Em 1910, mudou-se para Coimbra onde em 1914, concluí o curso de Direito. Combate o anticlericalismo da Primeira República através de artigos que escreve para jornais católicos. Enquanto estuda Maurras, Le Play e as encíclicas do Papa Leão XIII, vai consolidando o seu pensamento, explicitando-o em artigos e conferências.

As suas opiniões e ligações levaram-no, em 1921, a concorrer como deputado, ao Parlamento. Sendo eleito e não encontrando aí qualquer motivação, regressou à universidade passados três dias. Lá se manteve até 1926.

Com a crise econômica e a agitação política da 1ª República, a ditadura militar o chamou em junho de 1926 para a pasta das finanças, porém renuncia ao cargo e retorna a Coimbra.  Em 1928, após a eleição do Marechal Carmona, reassumiu a pasta, mas exigindo o controle sobre as despesas de todos ministérios. Conseguiu um "milagre" nas finanças públicas.

Cria a União Nacional em 1930, visando o estabelecimento de um regime de partido único. Em 1932 era publicado o projeto de uma nova Constituição que seria aprovada em 1933, através de um plebiscito. Desta forma deu início ao Estado Novo, caracterizado por uma ditadura antiliberal e anticomunista.

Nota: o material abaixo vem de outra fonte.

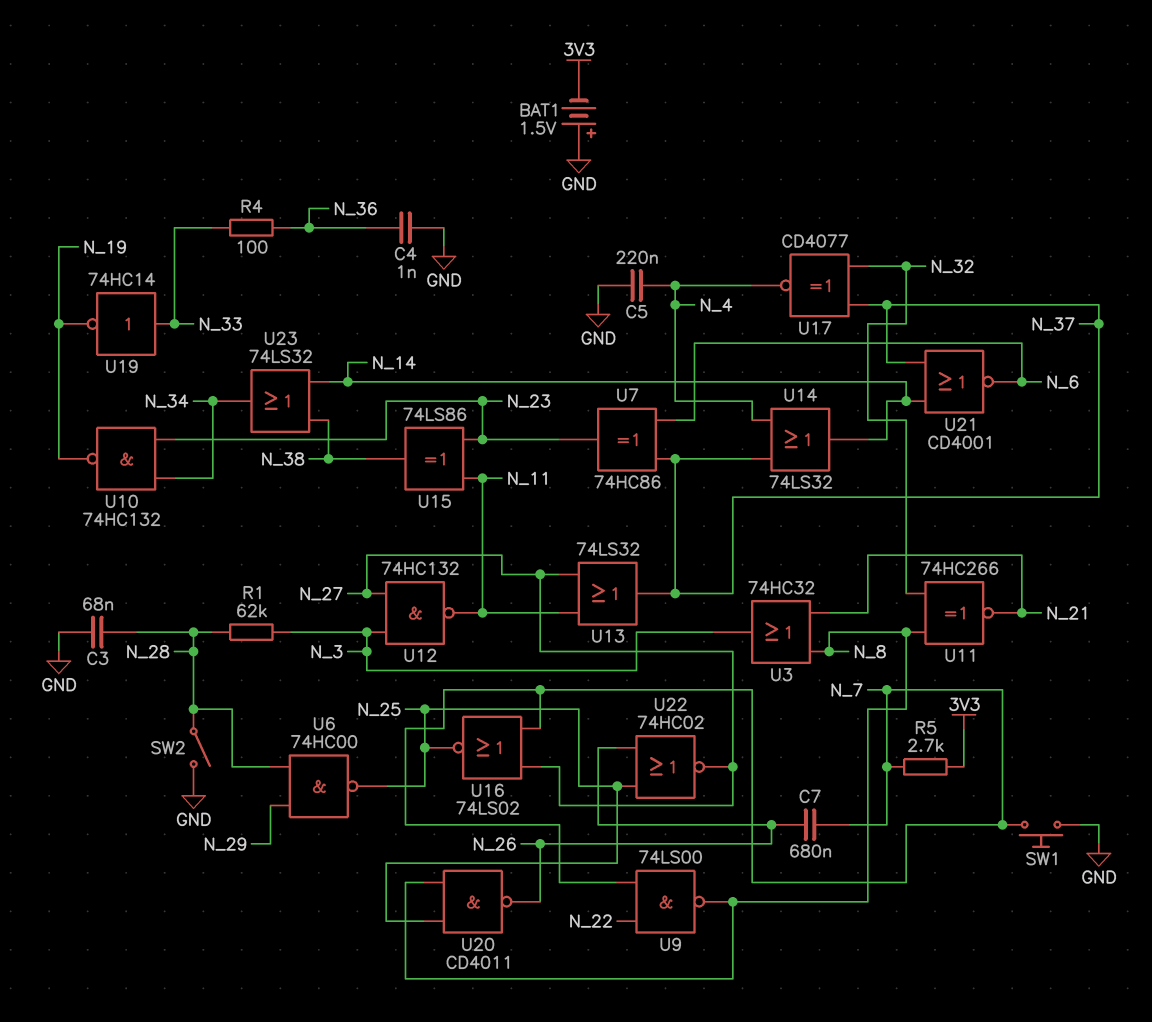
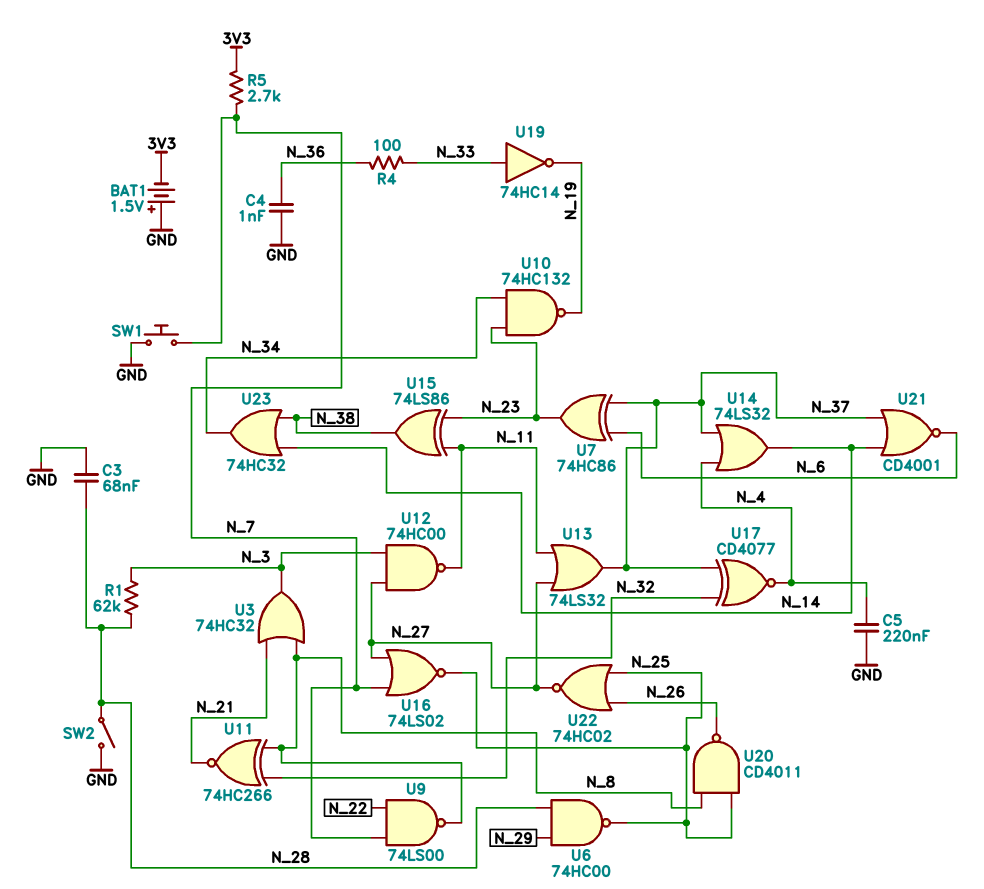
C7: 680nF (N_7, N_26) -> none
U12: NAND 74HC132 (in N_3, in N_27, out N_11) -> NAND 74HC00 (in N_3, in N_27, out N_11)
U23: OR 74LS32 (in N_14, in N_38, out N_34) -> OR 74HC32 (in N_14, in N_38, out N_34)

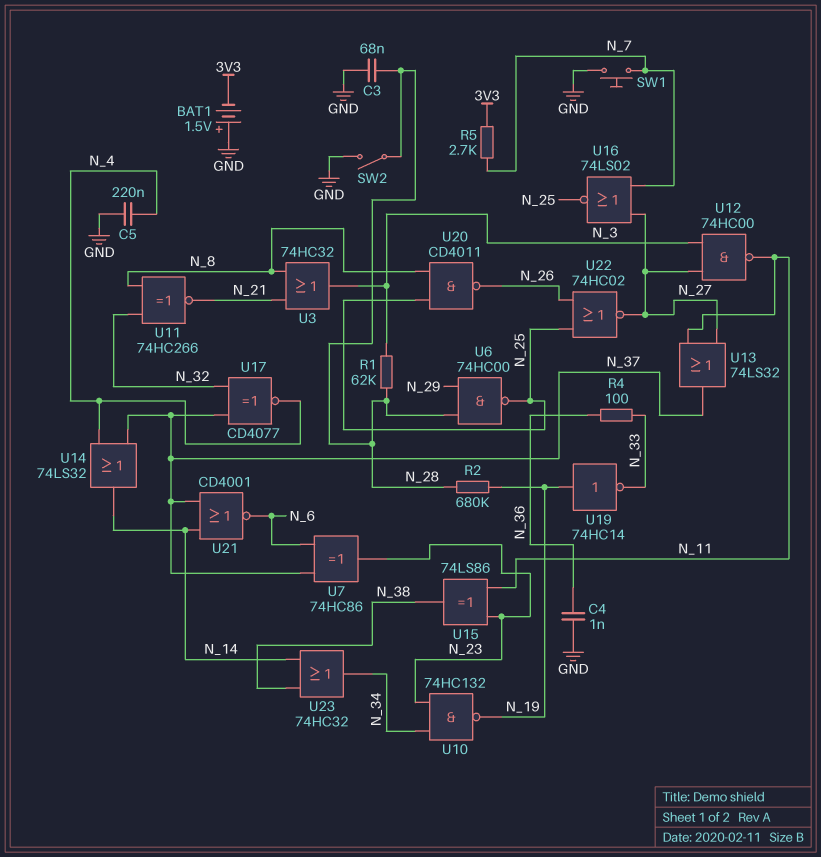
R2: none -> 680k (N_19, N_28)
U9: NAND 74LS00 (in N_7, in N_22, out N_8) -> none
U19: NOT 74HC14 (in N_33, out N_19) -> NOT 74HC14 (in N_19, out N_33)

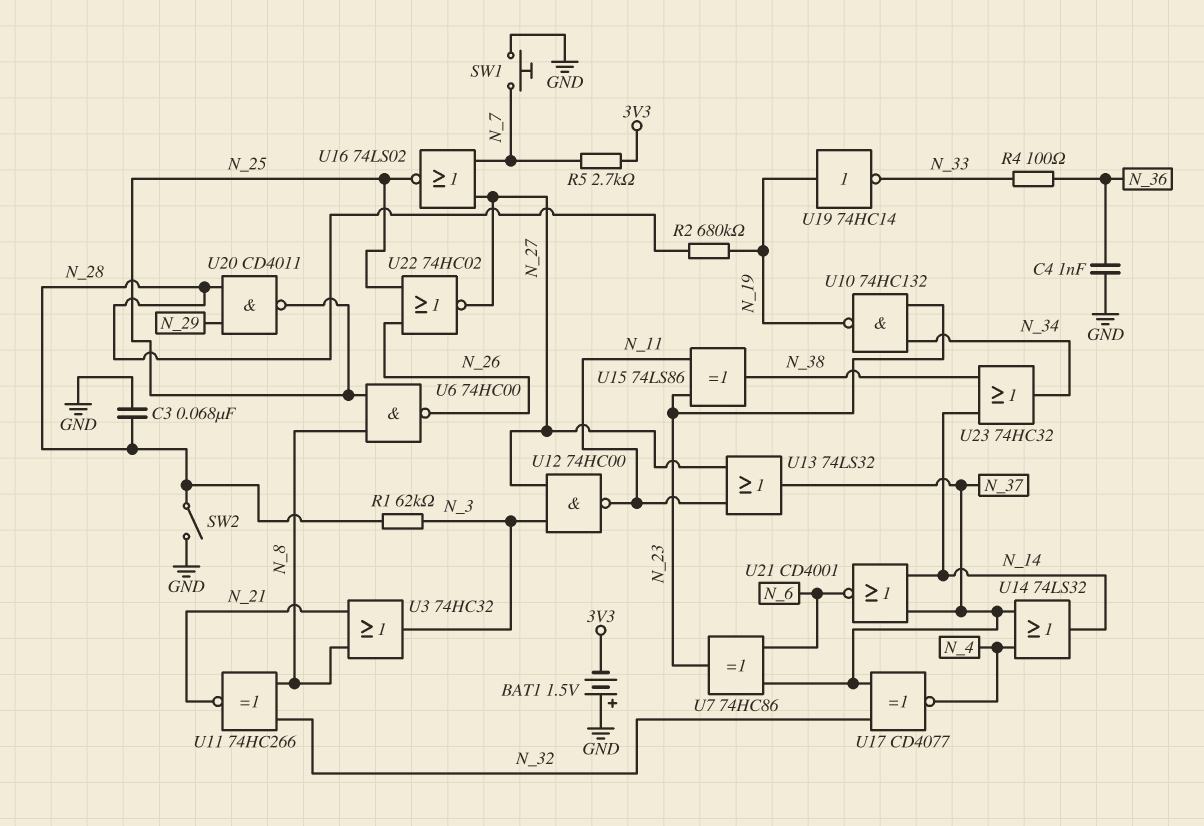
C5: 220nF (GND, N_4) -> none
U6: NAND 74HC00 (in N_28, in N_29, out N_25) -> NAND 74HC00 (in N_8, in N_25, out N_26)
U20: NAND CD4011 (in N_8, in N_25, out N_26) -> NAND CD4011 (in N_28, in N_29, out N_25)

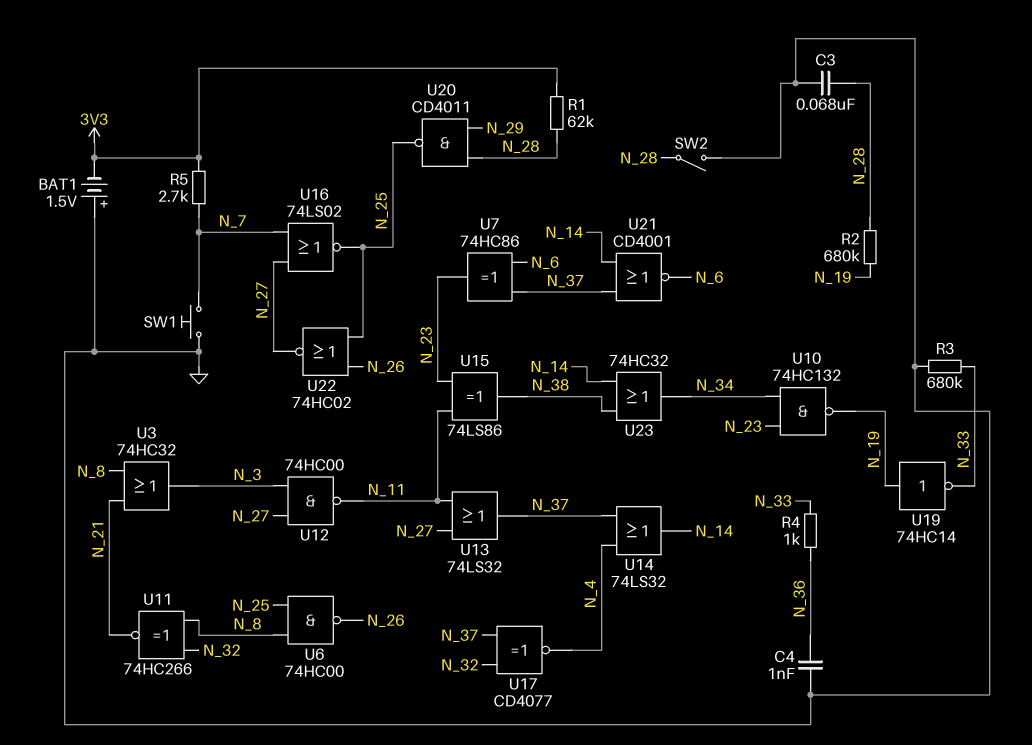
R1: 62k (N_3, N_28) -> 62k (3V3, N_28)
R3: none -> 680k (GND, N_33)
R4: 100 (N_33, N_36) -> 1k (N_33, N_36)

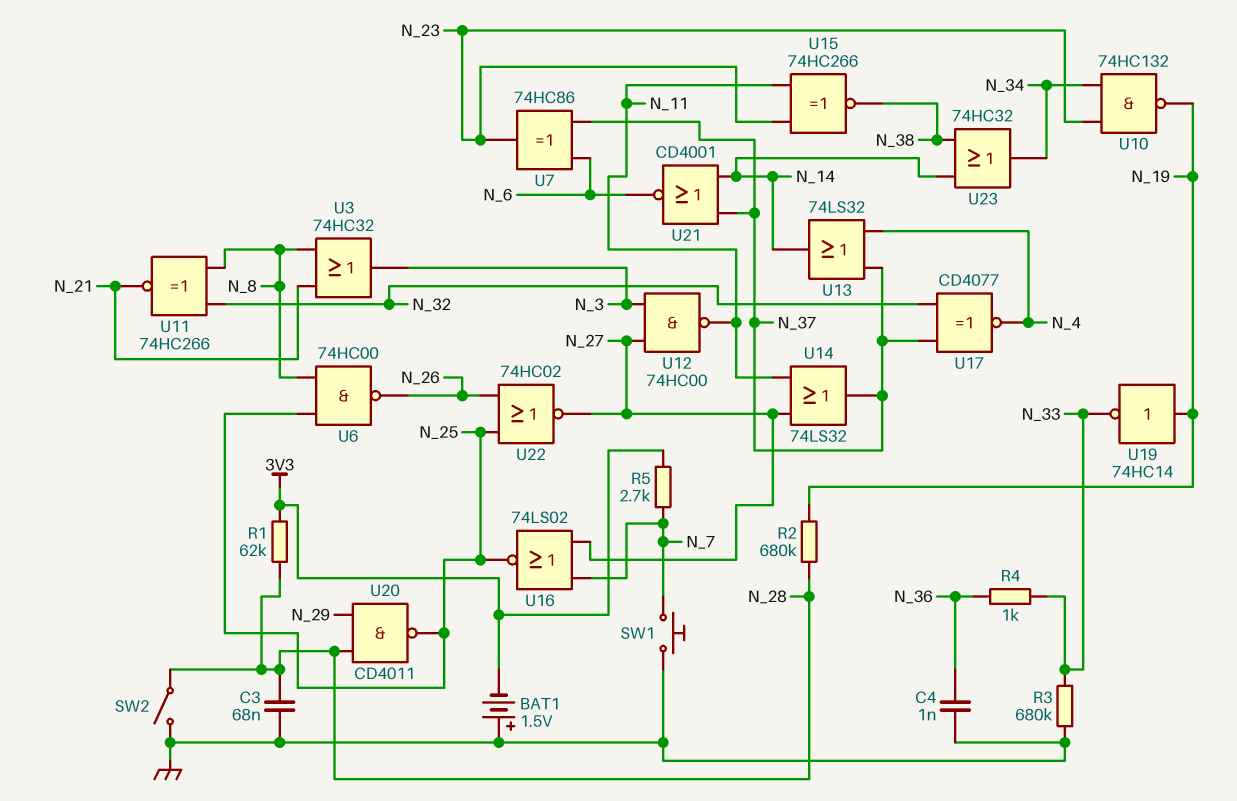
U13: OR 74LS32 (in N_11, in N_27, out N_37) -> OR 74LS32 (in N_4, in N_37, out N_14)
U14: OR 74LS32 (in N_4, in N_37, out N_14) -> OR 74LS32 (in N_11, in N_27, out N_37)
U15: XOR 74LS86 (in N_11, in N_23, out N_38) -> XNOR 74HC266 (in N_11, in N_23, out N_38)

Na Guerra Civil Espanhola, deflagrada em Julho de 1936, apoiou o general Francisco Franco facilitando o envio de armamento para as forças franquistas. Com a Segunda Guerra Mundial mantém a neutralidade e se distancia dos movimentos fascistas e nazistas, chegando a prender seus líderes.

Com o fim da guerra em 1945 se recusa a conceder a autodeterminação aos povos das regiões colonizadas. Praticando uma política de isolacionismo internacional sob o lema “Orgulhosamente sós", levou Portugal a sofrer consequências extremamente negativas.

Defensor de uma política colonialista, alimenta as fileiras da guerra colonial, que se espalha na Guiné e em Moçambique, com o propósito de manter as chamadas províncias ultramarinas sob a bandeira portuguesa. A Guerra Colonial teve como consequências milhares de vítimas entre os povos que acabariam por se tornar independentes aos portugueses.

O princípio do fim de Salazar começou a 3 de Agosto de 1968, no Forte de Santo Antônio, no Estoril. Quando se preparava para ser tratado pelo calista Hilário. caiu da cadeira e sofre uma pancada na cabeça. Levantou-se atordoado, queixou-se de dores no corpo, mas pediu segredo. Apenas três dias depois é que o médico do Presidente do Conselho, Eduardo Coelho, soube do sucedido. No dia 6 de Setembro, à noite, foi  internado no Hospital de São José e os médicos não se entendem quanto ao diagnóstico - hematoma intracraniano ou trombose cerebral -, mas concordam que é preciso operar, o que acontece no dia 7 de Setembro.

Salazar foi afastado do governo em 27 de Setembro de 1968, quando o então Presidente da República, Américo Tomás, chamou Marcello Caetano para substitui-lo. Até morrer, em 1970, continuou a receber visitas como se fosse ainda Presidente do Conselho.